Everyone needs words of affirmation now and then.
Sometimes it’s as simple as a thank you. Other times it might be “I really appreciate all that you do.”
Yet other times it might be a Thank You card or a note with some heartfelt words.
Recently I hosted a social event. While on my way to the event I was thinking through my workload and how I might change things up.
One of the things I was evaluating was whether to continue my blog and the video that goes along with it. There are several hours of work that are involved with writing, recording, editing, and posting my blog.
Then God stepped in. As I got to the event and got set up, the first attendees arrived. One of them immediately told me how much she appreciated my weekly emails and how helpful they were.
There were at least three additional similar unsolicited comments. While very much appreciated, it was the last thing I was expecting.
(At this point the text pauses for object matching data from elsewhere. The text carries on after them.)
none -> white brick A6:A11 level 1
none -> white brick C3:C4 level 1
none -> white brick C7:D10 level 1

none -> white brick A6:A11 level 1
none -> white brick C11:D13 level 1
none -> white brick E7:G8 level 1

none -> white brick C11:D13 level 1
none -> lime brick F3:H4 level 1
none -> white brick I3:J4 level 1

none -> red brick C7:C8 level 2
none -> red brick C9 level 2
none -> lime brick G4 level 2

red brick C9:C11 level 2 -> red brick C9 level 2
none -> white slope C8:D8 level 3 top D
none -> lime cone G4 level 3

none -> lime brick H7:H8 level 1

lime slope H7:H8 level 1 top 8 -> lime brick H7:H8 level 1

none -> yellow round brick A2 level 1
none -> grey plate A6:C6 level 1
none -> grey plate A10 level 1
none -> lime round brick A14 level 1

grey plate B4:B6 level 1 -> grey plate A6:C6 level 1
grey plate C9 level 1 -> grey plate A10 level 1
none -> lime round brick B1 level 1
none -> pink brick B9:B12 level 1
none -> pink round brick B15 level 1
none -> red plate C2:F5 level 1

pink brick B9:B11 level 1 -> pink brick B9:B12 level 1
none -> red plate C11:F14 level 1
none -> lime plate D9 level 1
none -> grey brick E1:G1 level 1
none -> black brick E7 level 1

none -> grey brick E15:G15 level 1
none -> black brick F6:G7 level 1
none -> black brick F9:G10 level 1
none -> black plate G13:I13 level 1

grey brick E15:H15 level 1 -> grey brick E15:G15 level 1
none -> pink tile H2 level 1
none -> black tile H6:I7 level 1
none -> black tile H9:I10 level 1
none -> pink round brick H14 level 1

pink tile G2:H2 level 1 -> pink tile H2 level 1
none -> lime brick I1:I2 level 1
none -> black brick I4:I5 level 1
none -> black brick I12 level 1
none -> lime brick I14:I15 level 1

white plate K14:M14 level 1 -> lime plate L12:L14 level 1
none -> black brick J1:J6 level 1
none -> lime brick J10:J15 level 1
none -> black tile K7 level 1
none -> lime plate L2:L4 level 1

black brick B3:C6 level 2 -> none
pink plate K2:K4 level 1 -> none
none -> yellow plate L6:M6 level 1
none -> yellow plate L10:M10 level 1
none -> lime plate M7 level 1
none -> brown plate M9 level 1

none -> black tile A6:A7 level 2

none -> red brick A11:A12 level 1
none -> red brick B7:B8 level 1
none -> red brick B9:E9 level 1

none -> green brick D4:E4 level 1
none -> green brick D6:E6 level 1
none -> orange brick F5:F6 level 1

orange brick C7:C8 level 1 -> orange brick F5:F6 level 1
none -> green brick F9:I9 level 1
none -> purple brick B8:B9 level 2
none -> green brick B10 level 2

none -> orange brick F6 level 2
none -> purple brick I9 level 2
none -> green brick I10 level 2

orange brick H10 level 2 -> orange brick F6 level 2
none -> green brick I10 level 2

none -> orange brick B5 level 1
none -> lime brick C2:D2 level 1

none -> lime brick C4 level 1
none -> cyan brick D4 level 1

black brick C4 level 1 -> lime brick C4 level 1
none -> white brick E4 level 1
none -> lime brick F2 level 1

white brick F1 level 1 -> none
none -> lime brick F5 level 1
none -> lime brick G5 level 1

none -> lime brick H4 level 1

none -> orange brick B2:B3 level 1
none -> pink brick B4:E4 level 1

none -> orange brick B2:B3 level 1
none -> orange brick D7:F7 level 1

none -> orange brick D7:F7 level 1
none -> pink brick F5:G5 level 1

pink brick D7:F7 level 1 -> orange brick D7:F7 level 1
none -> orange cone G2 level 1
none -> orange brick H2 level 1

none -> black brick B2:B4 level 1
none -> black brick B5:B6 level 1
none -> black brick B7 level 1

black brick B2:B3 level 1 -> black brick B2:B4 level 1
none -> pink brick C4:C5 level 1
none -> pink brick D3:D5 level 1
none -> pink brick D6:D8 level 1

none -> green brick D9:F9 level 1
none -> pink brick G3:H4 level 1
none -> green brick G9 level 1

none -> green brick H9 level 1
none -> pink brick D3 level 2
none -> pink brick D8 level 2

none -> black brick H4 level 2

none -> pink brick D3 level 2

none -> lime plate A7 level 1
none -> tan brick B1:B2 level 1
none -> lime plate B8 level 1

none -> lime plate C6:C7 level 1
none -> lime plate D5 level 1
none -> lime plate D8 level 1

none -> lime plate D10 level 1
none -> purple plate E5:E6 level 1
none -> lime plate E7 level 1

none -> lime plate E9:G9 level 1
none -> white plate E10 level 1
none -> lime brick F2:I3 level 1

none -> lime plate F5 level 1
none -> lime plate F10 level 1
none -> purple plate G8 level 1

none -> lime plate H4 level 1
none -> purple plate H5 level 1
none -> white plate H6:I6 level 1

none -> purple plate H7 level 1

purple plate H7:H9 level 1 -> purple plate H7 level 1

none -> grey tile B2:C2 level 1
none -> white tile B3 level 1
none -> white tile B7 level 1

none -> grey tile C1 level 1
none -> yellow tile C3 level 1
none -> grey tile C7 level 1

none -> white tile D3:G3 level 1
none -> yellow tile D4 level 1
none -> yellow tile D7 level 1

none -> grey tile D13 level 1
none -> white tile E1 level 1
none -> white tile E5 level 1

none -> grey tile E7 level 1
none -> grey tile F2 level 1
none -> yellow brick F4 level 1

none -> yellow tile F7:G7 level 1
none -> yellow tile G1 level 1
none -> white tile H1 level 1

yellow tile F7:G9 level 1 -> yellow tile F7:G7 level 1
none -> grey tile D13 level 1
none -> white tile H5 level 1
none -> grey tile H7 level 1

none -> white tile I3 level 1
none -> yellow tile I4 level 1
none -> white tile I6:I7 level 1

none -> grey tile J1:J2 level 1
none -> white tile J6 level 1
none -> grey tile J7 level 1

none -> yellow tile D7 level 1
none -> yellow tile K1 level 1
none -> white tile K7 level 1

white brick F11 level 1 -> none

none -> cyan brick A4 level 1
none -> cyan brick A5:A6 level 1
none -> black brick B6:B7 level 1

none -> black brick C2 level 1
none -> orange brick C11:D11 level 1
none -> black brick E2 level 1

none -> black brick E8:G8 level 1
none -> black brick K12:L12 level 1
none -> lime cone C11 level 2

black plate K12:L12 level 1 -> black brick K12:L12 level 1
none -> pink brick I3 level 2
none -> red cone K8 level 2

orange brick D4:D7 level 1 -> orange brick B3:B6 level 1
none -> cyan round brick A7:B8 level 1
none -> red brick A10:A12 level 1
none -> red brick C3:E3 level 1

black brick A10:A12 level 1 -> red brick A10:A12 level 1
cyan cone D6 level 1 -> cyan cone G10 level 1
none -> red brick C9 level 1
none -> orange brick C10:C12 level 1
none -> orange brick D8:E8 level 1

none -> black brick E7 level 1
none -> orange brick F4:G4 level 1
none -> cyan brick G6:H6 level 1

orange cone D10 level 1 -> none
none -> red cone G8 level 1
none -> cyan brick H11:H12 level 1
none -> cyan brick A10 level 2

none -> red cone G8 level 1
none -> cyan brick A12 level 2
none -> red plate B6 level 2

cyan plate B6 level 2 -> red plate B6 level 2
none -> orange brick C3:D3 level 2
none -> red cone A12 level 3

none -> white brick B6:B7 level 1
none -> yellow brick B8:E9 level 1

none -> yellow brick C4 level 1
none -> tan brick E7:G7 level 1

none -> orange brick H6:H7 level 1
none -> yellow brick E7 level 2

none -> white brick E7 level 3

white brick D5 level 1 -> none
I was blown away AND I got God’s message.
We all need affirmations from time to time.
It’s important to know that what we are doing is having an impact on someone or something.
We all need to know that we’re appreciated.
Over the years I’ve been blessed by people telling me how much something I’ve done means to them. Most people never hear those compliments from anyone.
I was amazed at all the people that turned out for my father’s funeral. Because he and I never had a great relationship I was in awe of all the kind words people had to say about him.
It was wonderful to be able to see a different side of my dad that I had never seen before. I only hope that he was able to hear some of these kind words while he was alive.
Don’t be afraid to give a compliment.
When you’re picking up your date, tell him or her how good they look. Compliment someone on the great meal they just prepared.
Compliment the wait staff on a job well done. Compliment the office manager for helping you work through a problem.
It doesn’t take much to lift someone up.
In fact, it’s much easier to do than to tear someone down. The problem is that too many people drift toward and focus on the negative.
It’s a sign of an emotionally weak person if they feel the need to tear someone down. It’s usually done to make themselves feel better because they’re not happy with their own life.
Don’t stoop to that level. Be a bigger person than that.
If someone is having a really bad day, if they’ve made a really huge mistake, don’t berate them. Odds are they feel bad enough as it is. You might even share a story of how you did something even worse…and you survived.
Don’t do good things just for recognition!
Always do the right things for the right reasons. I’ve found that the best reward is the great feeling I get inside for helping someone in need. It’s not for public recognition. It just makes me feel good.
I know there are seasons of life when you’re in need of help. And it’s okay to ask for help! Don’t steal someone else’s pleasure by being selfish and struggling unnecessarily.
In those seasons, be appreciative that you have people that are willing to give you a helping hand. Acknowledge what they’ve done to help you.
Be there for them at some point or pay it forward by doing something good for someone else.
I hope I’ve given you some food for thought to help you make healthier relationship decisions.